Als Vertragsstaat des Internationalen Paktes über wirtschaftliche, soziale und kulturelle Rechte ist der Iran verpflichtet, "das Recht eines jeden auf den Genuss eines Höchstmaßes an körperlicher und geistiger Gesundheit" zu respektieren, zu fördern, zu schützen und umzusetzen. Entsprechend der UN-Mindestgrundsätze für die Behandlung von Gefangenen (Nelson-Mandela-Regeln) sind Gefängnisbehörden verpflichtet, alle Gefangenen kostenfrei und angemessen medizinisch zu versorgen. Nach den Nelson-Mandela-Regeln sind Gefängnisinsassen, die fachärztliche Behandlung bzw. eine Operation benötigen, in Spezialkliniken oder zivile Krankenhäuser zu verlegen. Des Weiteren sollten klinische Entscheidungen nur von dem verantwortlichen medizinischen Personal getroffen werden und nicht von Gefängnispersonal außer Kraft gesetzt werden können. Amnesty International hat zahlreiche Fälle dokumentiert, in denen die iranischen Behörden gewaltlosen politischen Gefangenen vorsätzlich die medizinische Versorgung vorenthalten haben, wodurch sie das Leben und die Gesundheit dieser Personen aufs Spiel gesetzt haben. In manchen dieser Fälle kam Amnesty International zu dem Schluss, dass es sich um Folter handelte, da das Verhalten zu schweren Schmerzen führte und dazu gedacht war, die Gefangenen zu bestrafen, einzuschüchtern oder zu erniedrigen, oder "Geständnisse" von ihnen zu erzwingen.

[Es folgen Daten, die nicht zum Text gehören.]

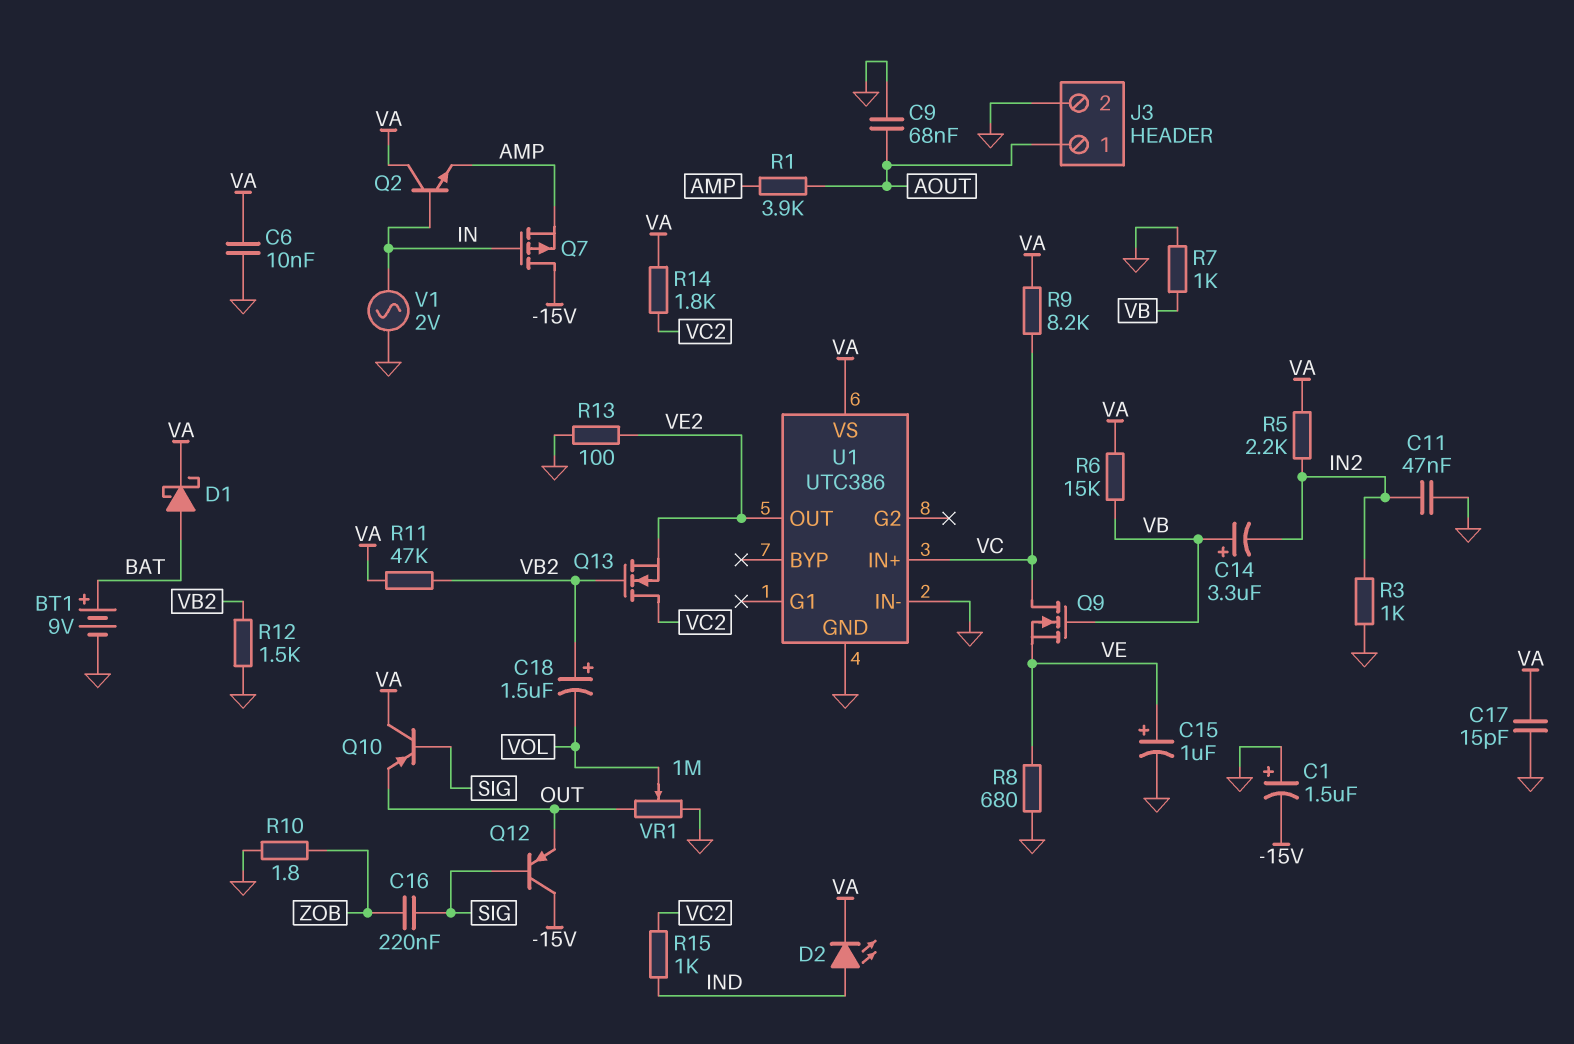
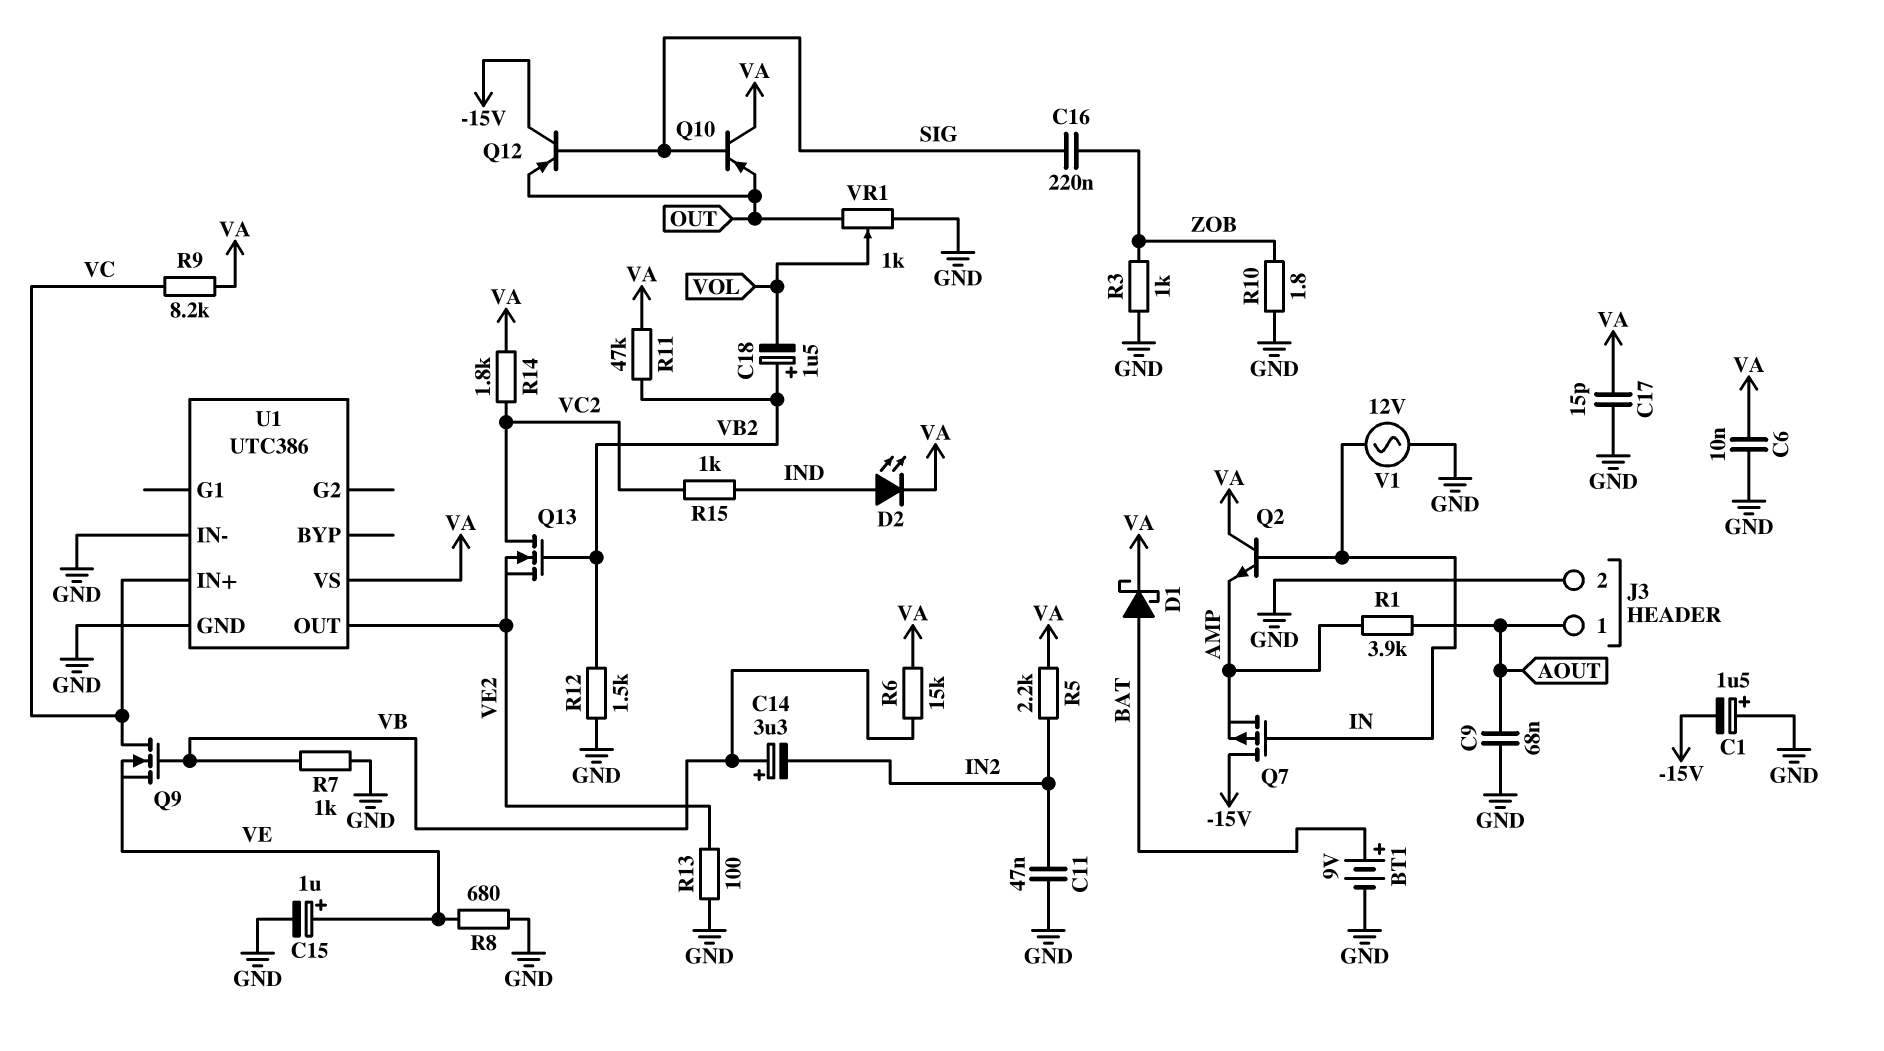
R3: 1k (GND, IN2) -> 1k (GND, ZOB)
V1: AC 2V (GND, IN) -> AC 12V (GND, IN)
VR1: 1M (GND, OUT, wiper VOL) -> 1k (GND, OUT, wiper VOL)

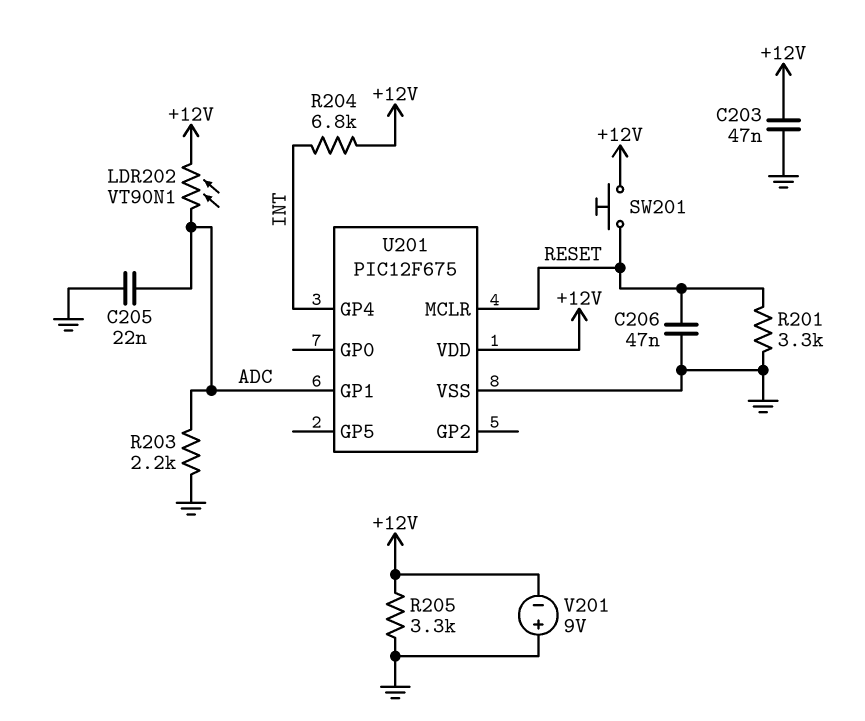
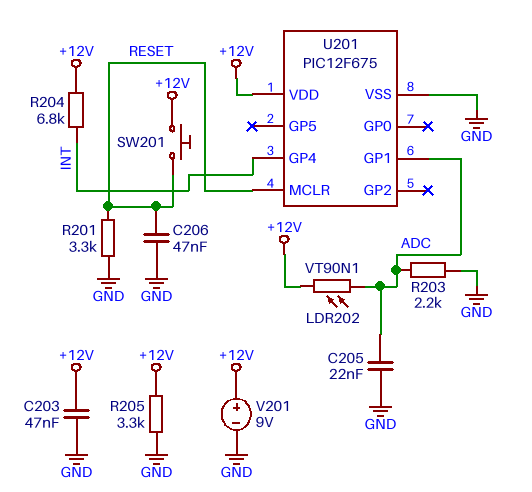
V201: 9V (plus GND, minus +12V) -> 9V (plus +12V, minus GND)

Das Recht auf freie Meinungsäußerung schließt das Recht ein, sich kritisch über das vorherrschende sozialpolitische System zu äußern und entweder alleine oder gemeinsam mit anderen friedlich für alternatives politisches Gedankengut einzutreten, solange dieses keinen Hass schürt und nicht zu Diskriminierung, Feindseligkeit oder Gewalt aufruft. Wer Personen nur deshalb bestraft, weil ihre Äußerungen als beleidigend gegenüber einer Person des öffentlichen Lebens aufgefasst werden, verstößt gegen das Recht auf freie Meinungsäußerung, das im Internationalen Pakt über bürgerliche und politische Rechte festgeschrieben ist, dessen Vertragsstaat der Iran ist.
Die iranischen Behörden nehmen seit Langem die Familienmitglieder von Personen ins Visier, die tatsächliche oder vermeintliche Verbindungen zur PMOI unterhalten. In den 1980er- und 1990er-Jahren unternahm die PMOI vom Irak aus bewaffnete Angriffe gegen die Islamische Republik Iran. Im Zuge der US-amerikanischen Besetzung des Irak im Jahr 2003 wurde die PMOI schließlich entwaffnet, und seit 2008 gilt sie für die Europäische Union und zahlreiche Länder nicht mehr als "terroristische" Organisation, da sie nicht mehr länger in bewaffneter Opposition zum Iran steht.